Schon ein Blick auf die Tracklist von Anna Adams‘ Mix für unseren Groove Resident Podcast zeigt, dass der Lokalkolorit auch in der Plattentasche steckt: Ein frühes Release von Avalon Emerson auf dem shtum-Ableger des Dresdner Labels Uncanny Valley findet sich dort genauso wie ein Track von einer der dienstältesten Techno-Legenden der Stadt, Lockertmatik. Der Mix selbst ist als eine Art virtuelle Führung durch den Club gedacht, der sich innerhalb von nur drei Jahren als eine führende Institution etablieren konnte: Die Räumlichkeiten und Klangeigenschaften des objekt klein a werden aus Resident-Perspektive in musikalische Form gebracht.

Wie andere Clubs auch ist das objekt klein a von den wirtschaftlichen Konsequenzen der Schließung beeinträchtigt, die in Reaktion der COVID-19-Pandemie stattfand, und fungiert derzeit lediglich als Biergarten. Über einen Soli-Shop sammelt das Team aktuell Geld, um über die Runden zu kommen. Nach einer ganzen Reihe von Clubschließungen in der Elbstadt während der letzten Jahre scheint dies dringender denn je zuvor, auch weil damit kulturelle Gegenprojekte angeboten und sozialpolitische Organisation ermöglicht wird, wo in der vergangenen Zeit regressive Politik in den Parlamenten die Überhand gewann.
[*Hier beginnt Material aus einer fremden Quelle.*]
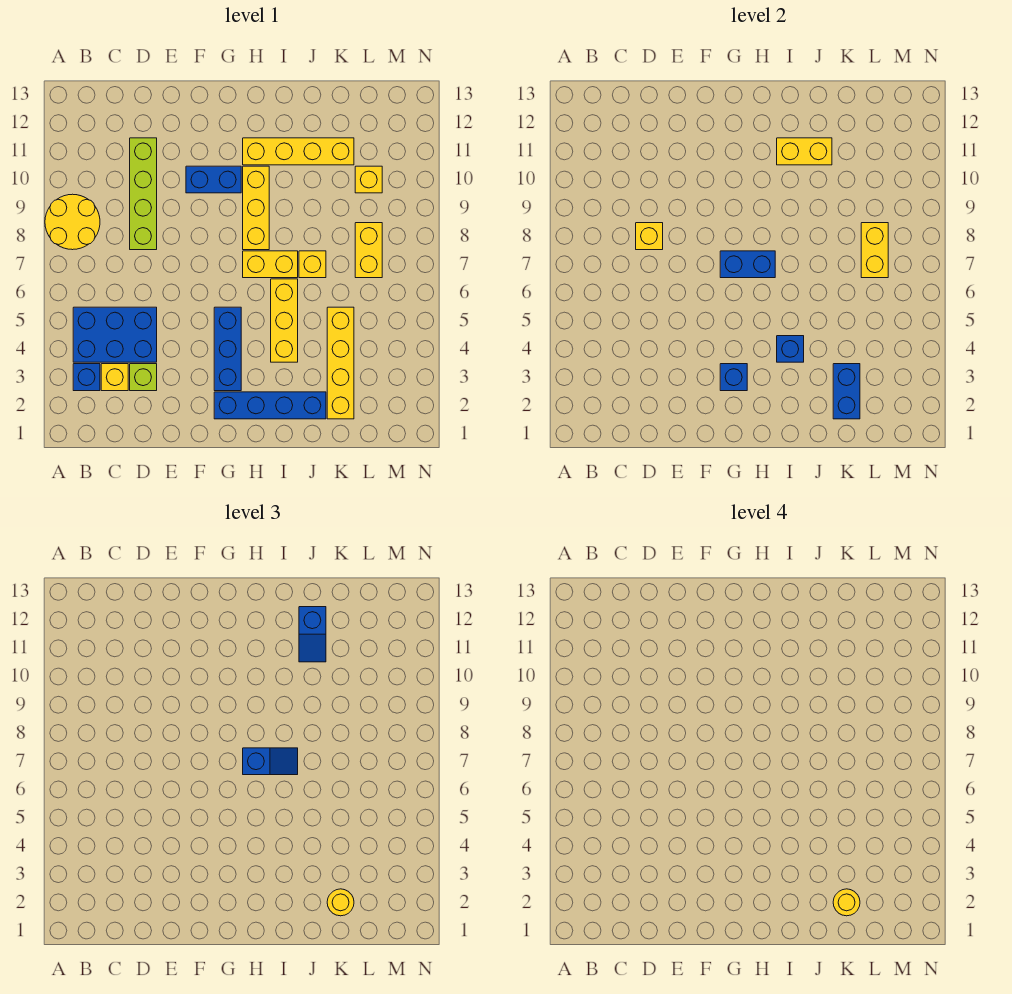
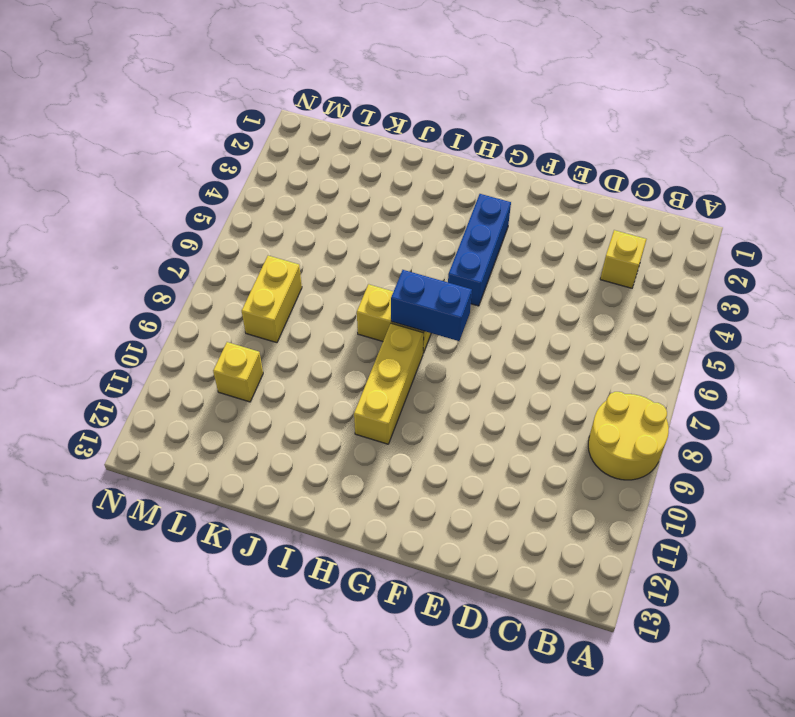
none -> blue brick B3 level 1
none -> blue brick B4:D5 level 1
none -> lime brick D3 level 1

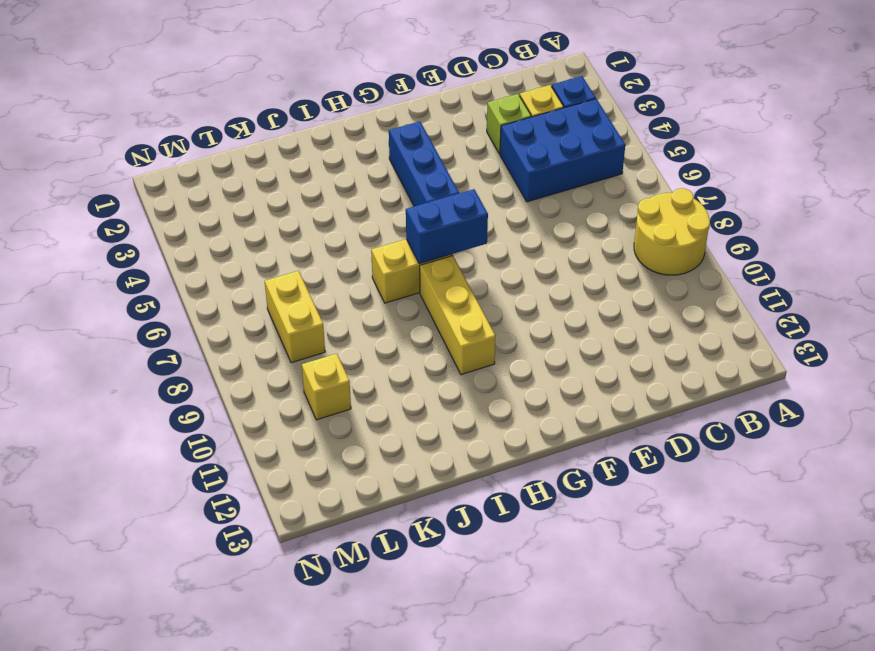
none -> lime brick D8:D11 level 1
none -> blue brick F10:G10 level 1
none -> blue brick G2:J2 level 1

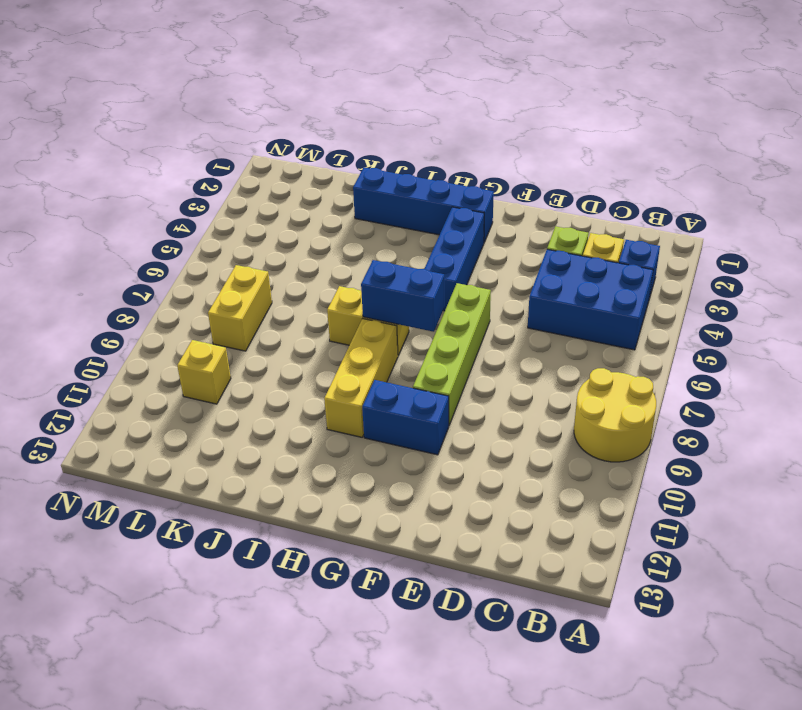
lime brick F6:F9 level 1 -> lime brick D8:D11 level 1
none -> yellow brick H11:K11 level 1
none -> yellow brick I4:I6 level 1
none -> yellow brick J7 level 1

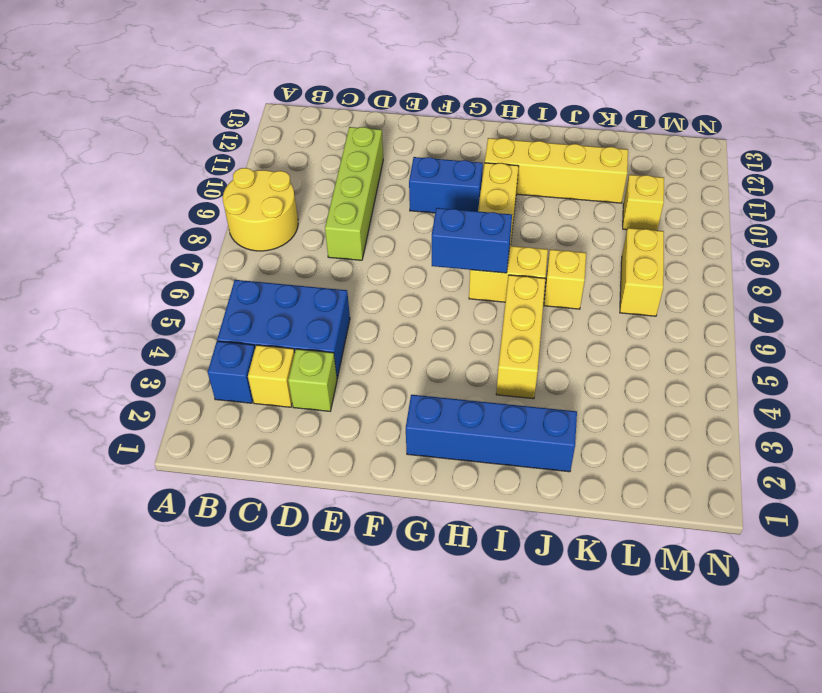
none -> blue brick G3:G5 level 1
none -> yellow brick K2:K5 level 1
none -> yellow brick D8 level 2

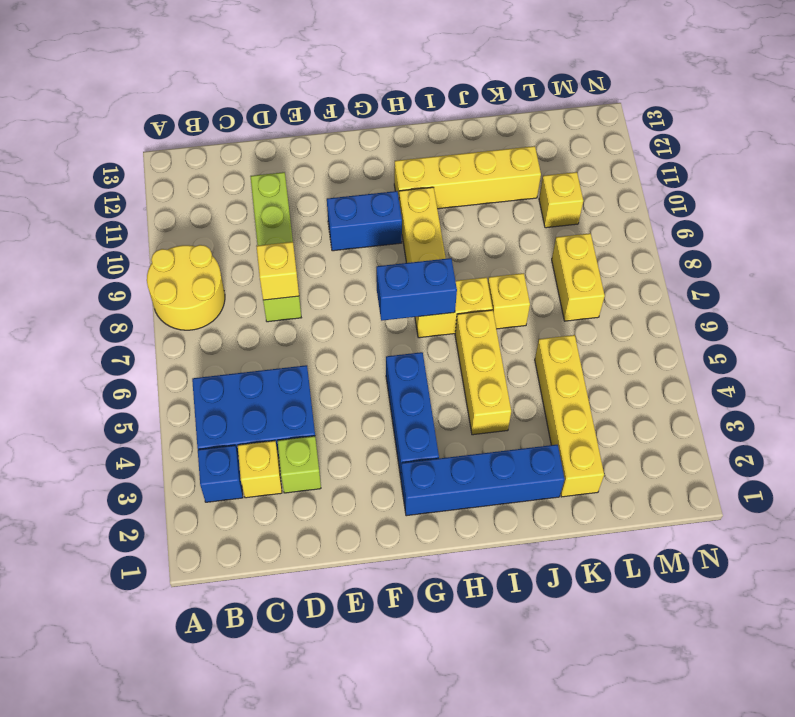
none -> blue brick G3 level 2
none -> blue brick I4 level 2
none -> yellow brick I11:J11 level 2

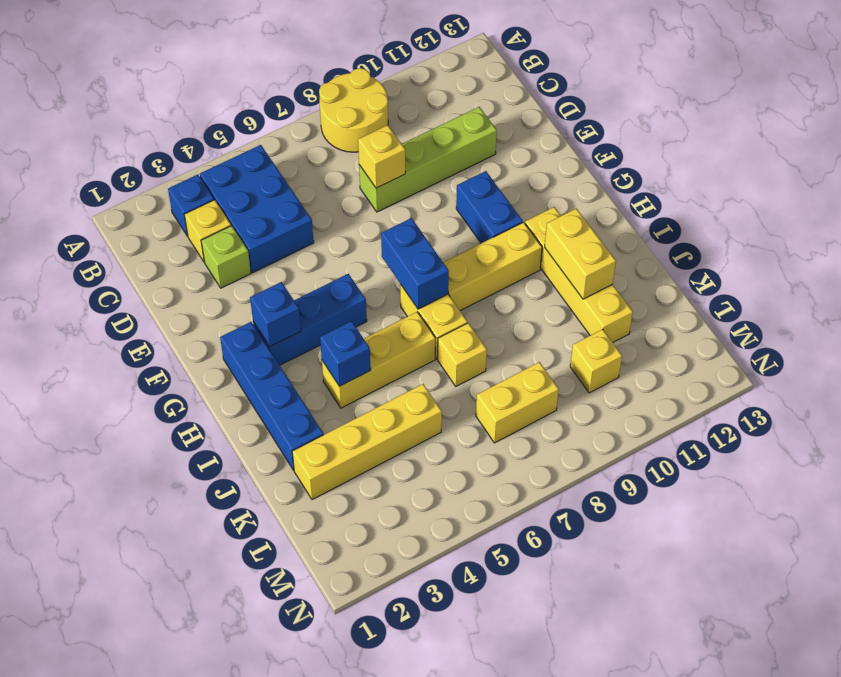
none -> blue brick K2:K3 level 2
none -> yellow brick L7:L8 level 2
none -> blue slope H7:I7 level 3 top H

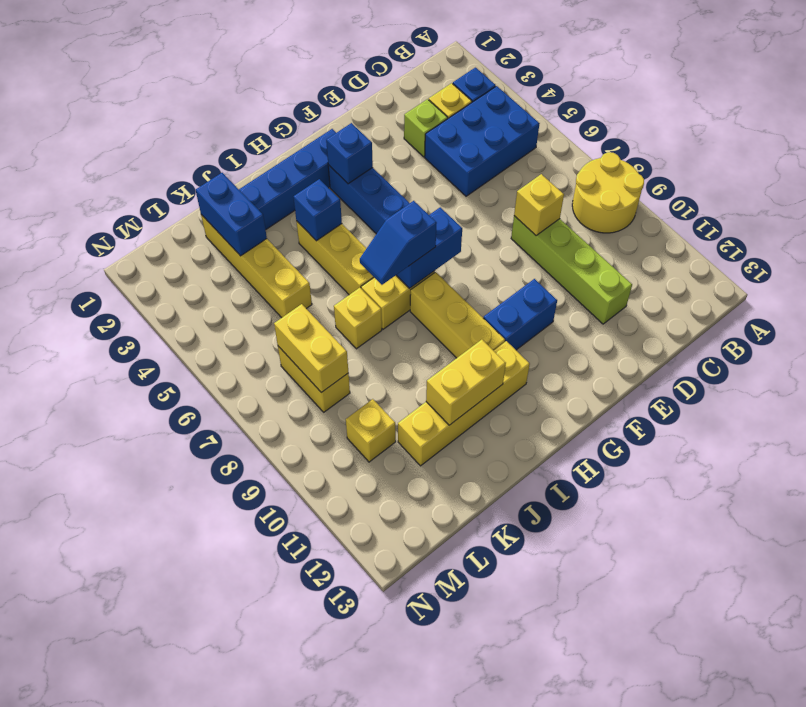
none -> blue slope J11:J12 level 3 top 12
none -> yellow round brick K2 level 3
none -> yellow round brick K2 level 4

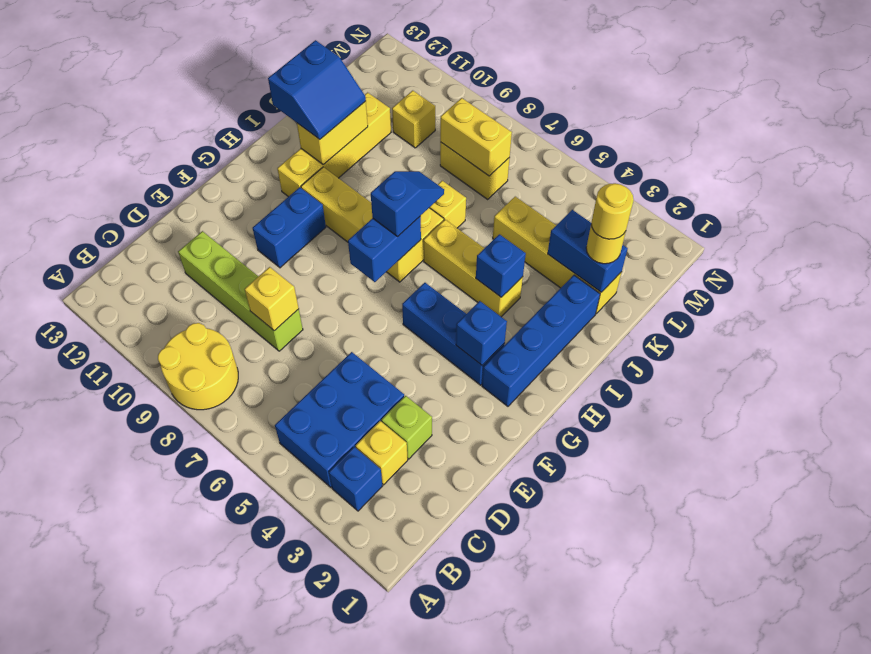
blue slope I11:J12 level 3 top 12 -> blue slope J11:J12 level 3 top 12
Diverse Kulturzentren hatten sich unter dem Namen Klubnetz Dresden e.V. bereits Anfang des Jahres zusammengeschlossen, um sich effektiver für ihre Interessen einsetzen zu können.


Das objekt klein a wurde im Jahr 2017 per Crowdfunding aus der Taufe gehoben, nachdem sich regionale Crews mit dem Ziel einer Clubgründung zusammengetan hatten. Wann bist du als Resident hinzugestoßen und wie kam es dazu?
Auf einem privaten Geburtstag hat mir ein Freund und objekt-klein-a-Mitglied ziemlich betrunken erzählt, dass sie darüber nachdenken, mir die Resident-Stelle anzubieten. Das muss Ende 2017 gewesen sein. Ein paar Wochen später kam dann die offizielle Anfrage. Zu dem Zeitpunkt war schon klar, dass ich für ein halbes Jahr für eine künstlerische Recherche nach Los Angeles gehen würde und ich fand es toll, dass sie mich trotz der räumlichen Distanz vertreten haben. Ich war nach LA für ein gutes Jahr in Amsterdam, bin seit Anfang 2020 wieder in Dresden und froh, jetzt wieder dichter am Club dran zu sein.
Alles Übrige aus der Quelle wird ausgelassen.